• [Task to carry out] From the line that contains "line: (603, 980)" to the final line of the entries below, write out every line exactly as it appears, and nothing else.

━━━━━ Information

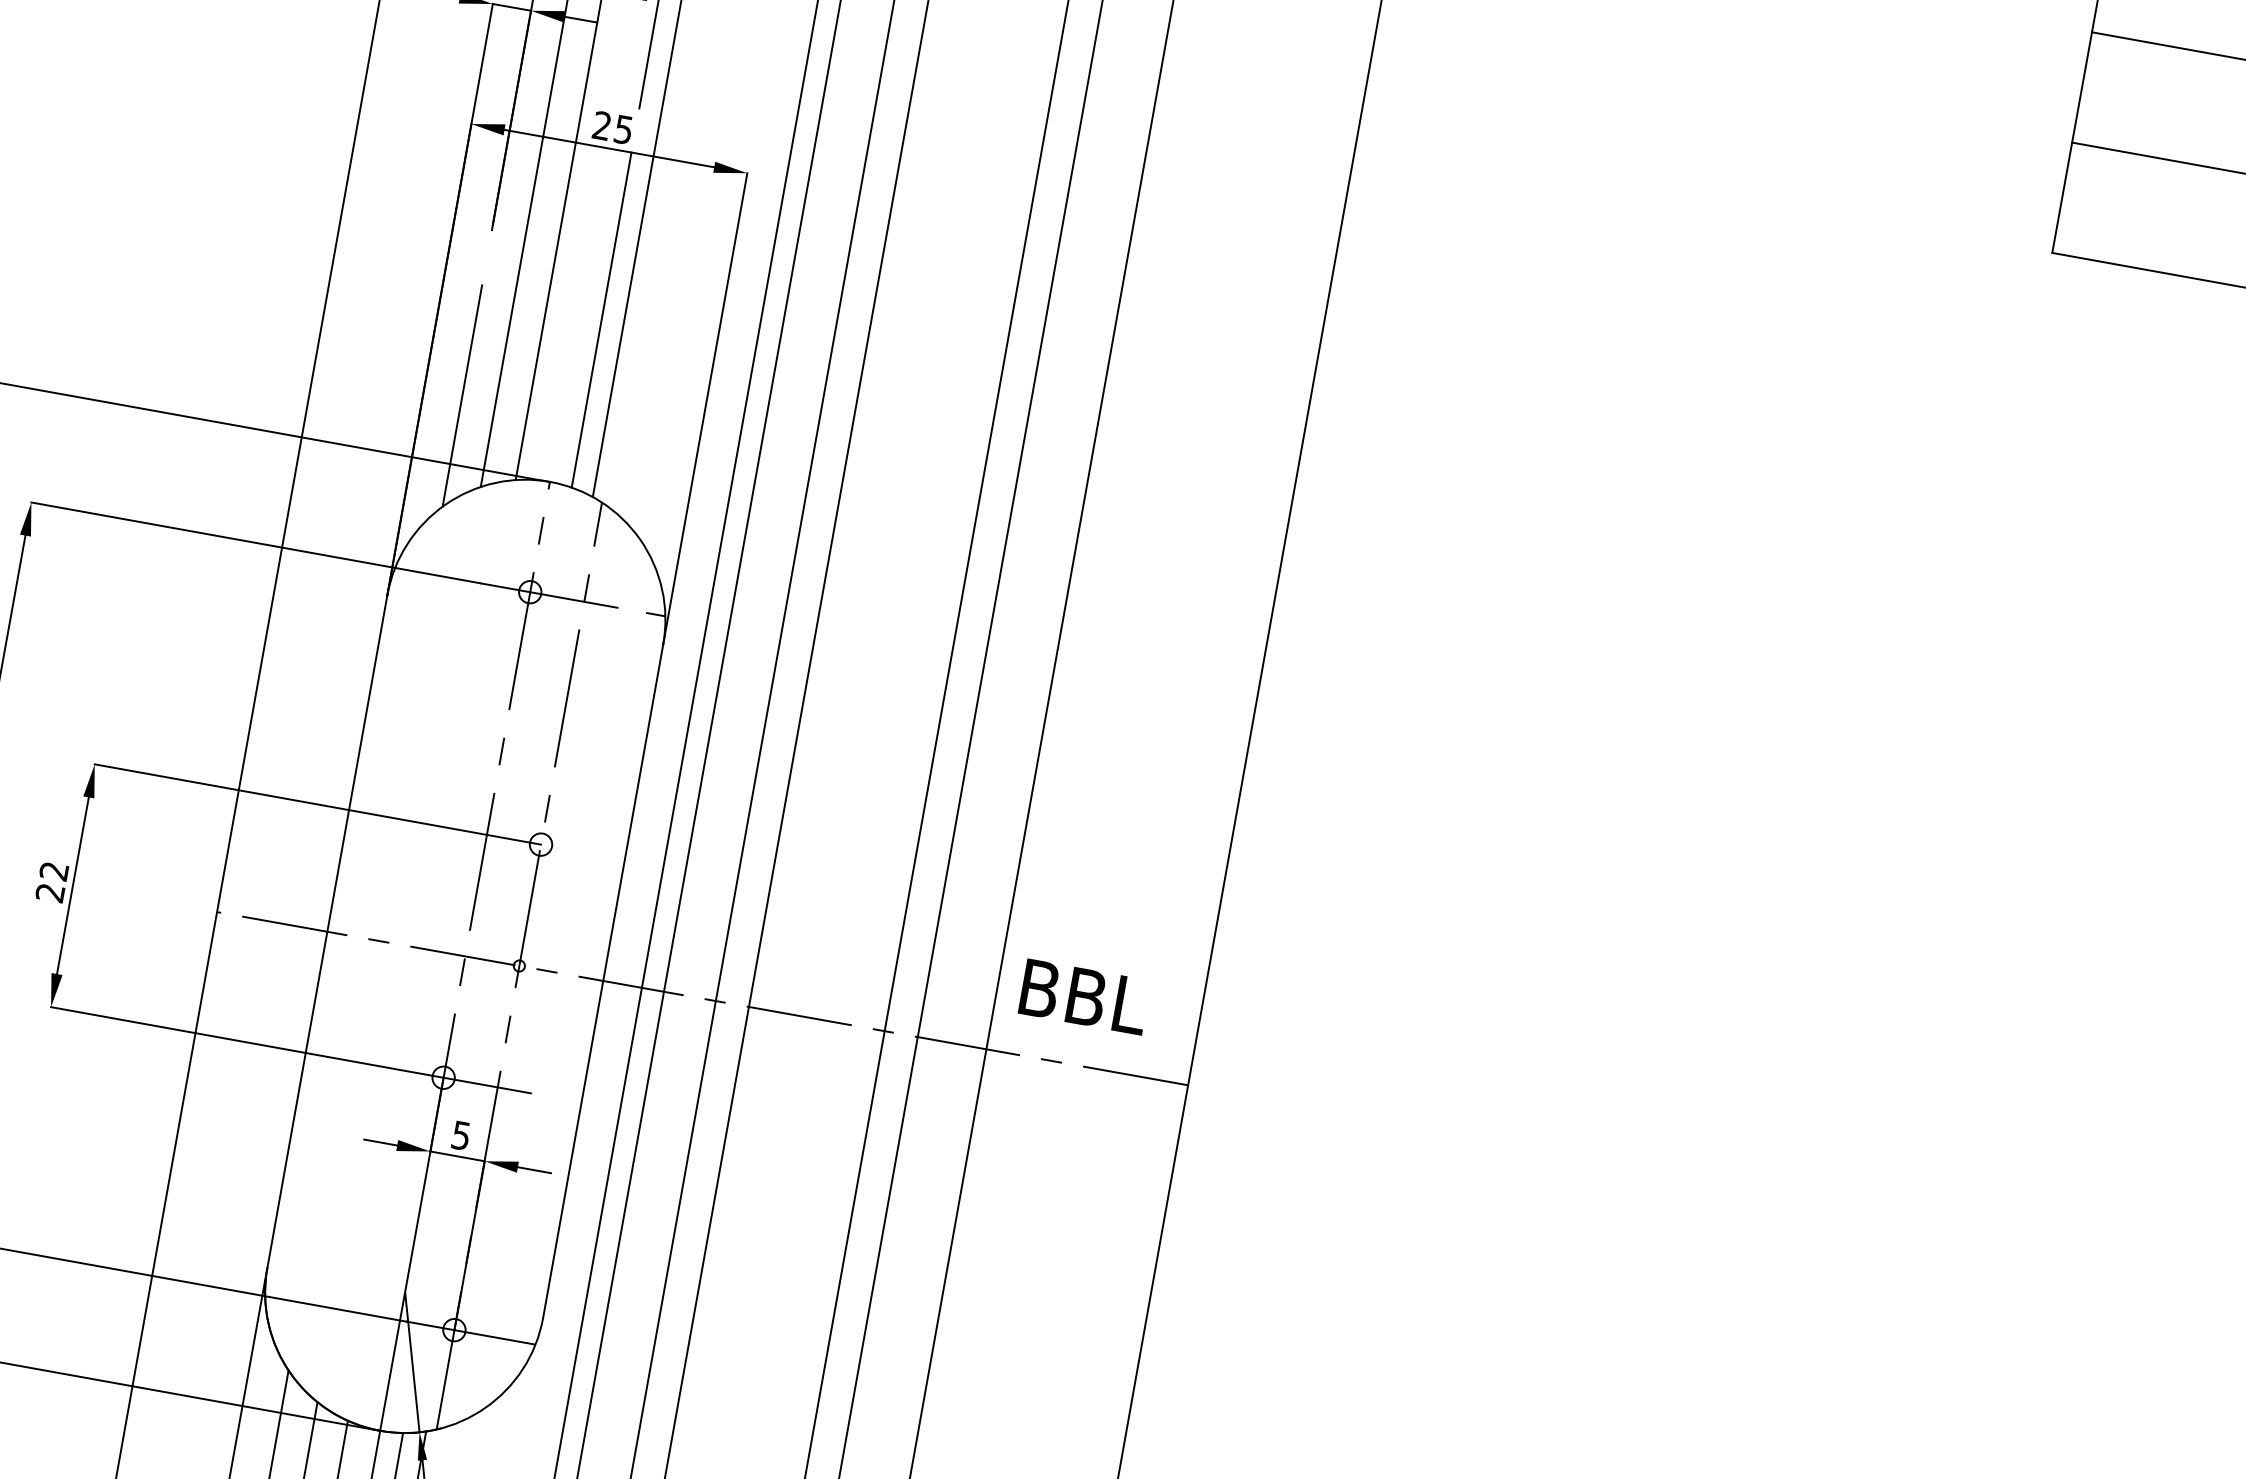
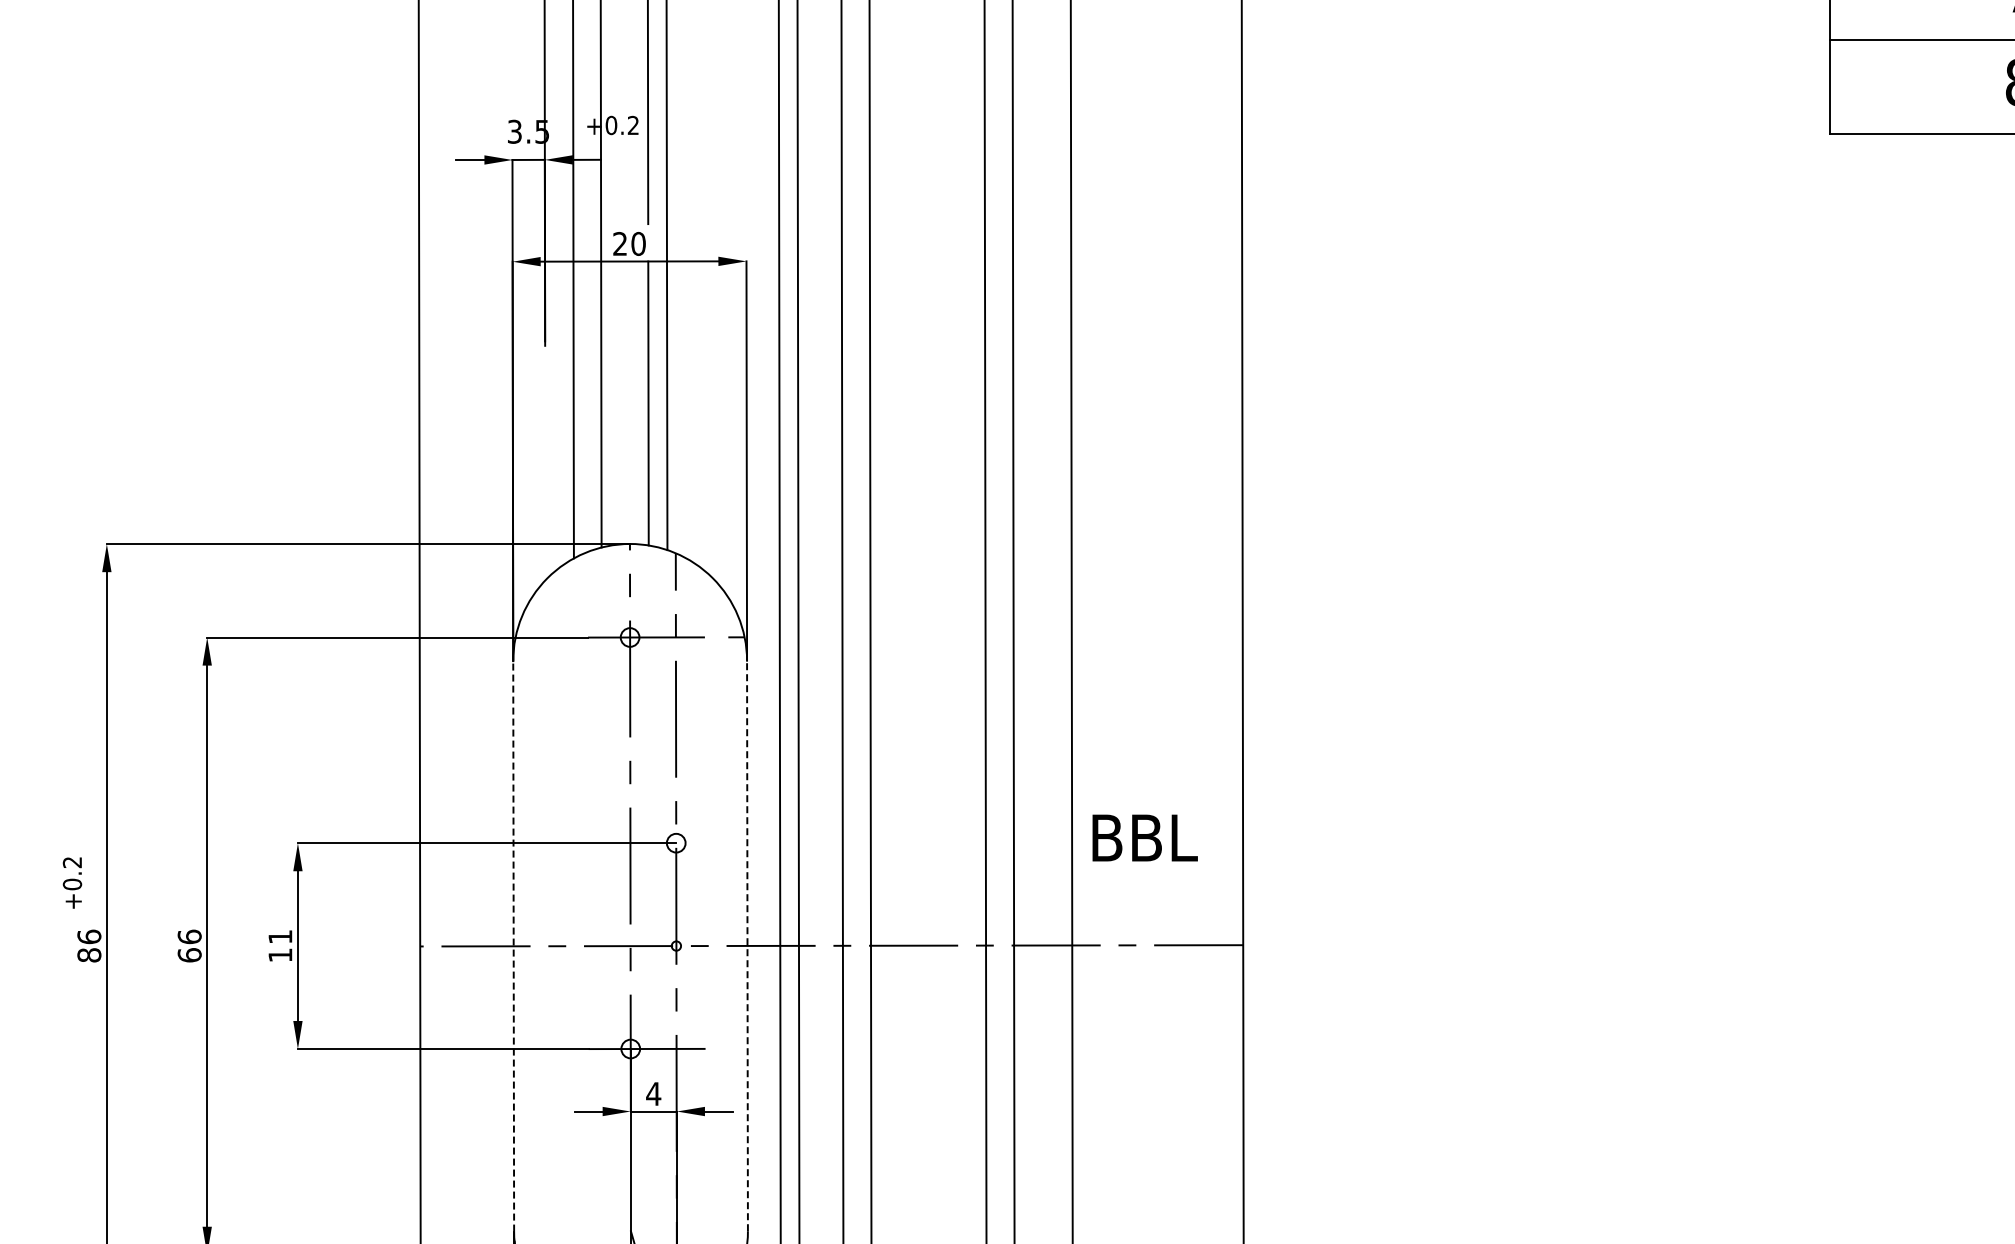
text: (623, 129) -> (638, 243), 25 -> 20
line: (462, 396) -> (545, 486), removed
text: (52, 882) -> (280, 946), 22 -> 11
line: (327, 930) -> (513, 945), solid -> dashed
line: (603, 980) -> (747, 945), solid -> dashed
text: (1083, 996) -> (1144, 837), moved
text: (460, 1136) -> (653, 1094), 5 -> 4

━━━━━━━━━━

• [Response area]
line: (603, 980) -> (747, 945), solid -> dashed
text: (1083, 996) -> (1144, 837), moved
text: (460, 1136) -> (653, 1094), 5 -> 4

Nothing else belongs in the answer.